Following Kapnoula et al. (2017), we used the VAS paradigm to measure individuals’ degree of speech categorization gradiency. Listeners heard tokens from a voicing continuum (bin to pin) and responded by clicking on a line to indicate how bin-like or pin-like each stimulus was. From this, we extracted a measure of categorization gradiency. We also used a fricative continuum in the VAS task to determine if VAS gradiency is stable across different acoustic/phonetic cues. Additionally, we used a visual version of the VAS task to evaluate individuals’ bias in how they use the VAS. This allowed us to determine if the VAS results in speech were specific to that domain, and to measure any general bias and partial it out of our measure of interest. Finally, we measured the use of two secondary cues for voicing (F0 and vowel length), and one secondary cue used for distinguishing between fricatives (formant transitions). With these new continua, we sought to replicate and extend previous findings showing that gradiency is positively correlated to multiple cue integration (Kapnoula et al., 2017; Kong & Edwards, 2016).

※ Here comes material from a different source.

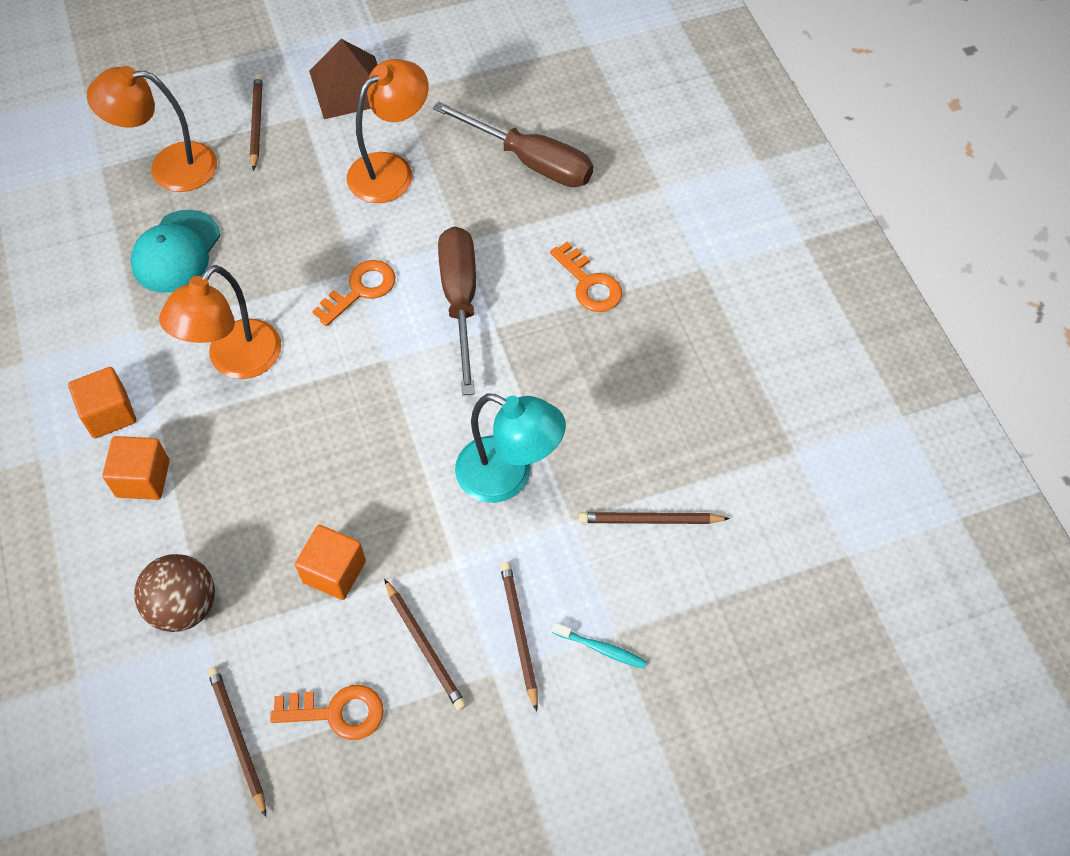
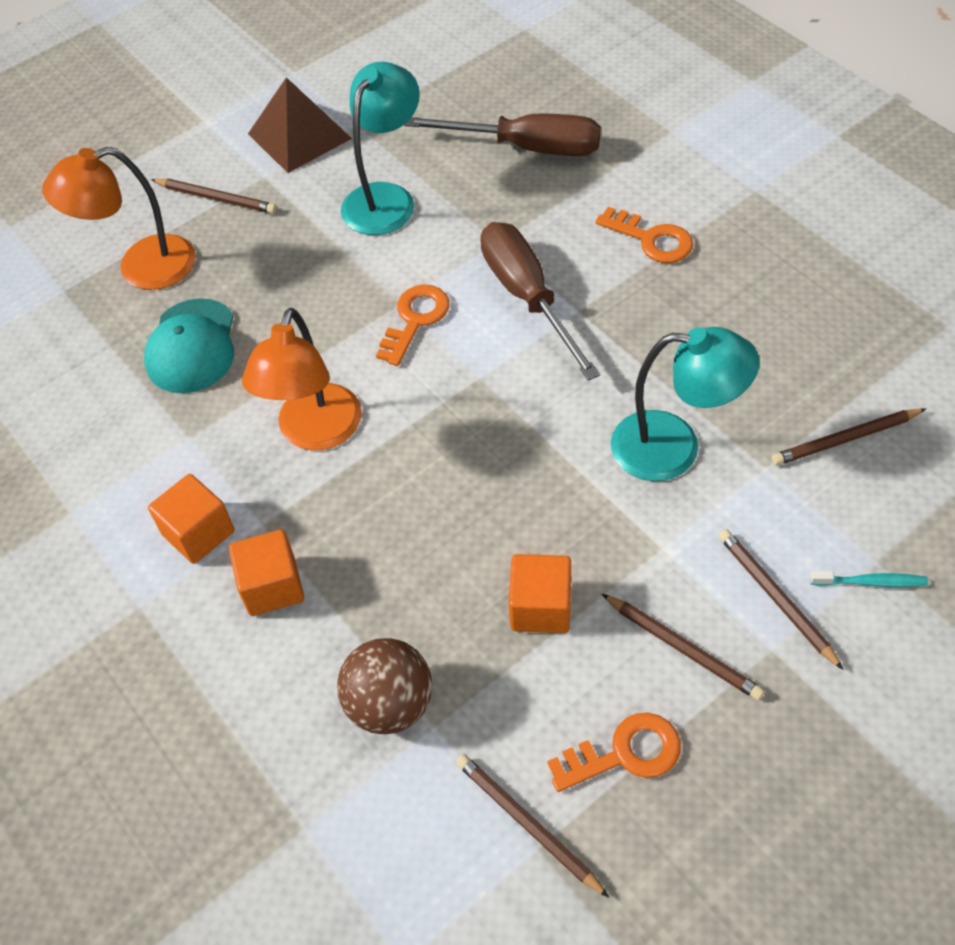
camera: 15 degrees left, 5 degrees down
(256, 123) = (216, 198): brown pencil -> brown pencil turned 135 degrees clockwise
(391, 170) = (386, 198): orange lamp -> turquoise lamp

As a whole, this set of measures was crucial for understanding what it means for listeners to be gradient: is this an idiosyncratic property of how they process specific acoustic cues, or a general property of listeners? If it is the former, one might expect a weak correlation between fricative and voicing gradiency, each should be correlated only with the related secondary cue use. If it is the latter, there should be a more uniform pattern of correlations. And if this is indeed a general property of perception (not just speech), or even a cognitive bias, the visual task should reflect this.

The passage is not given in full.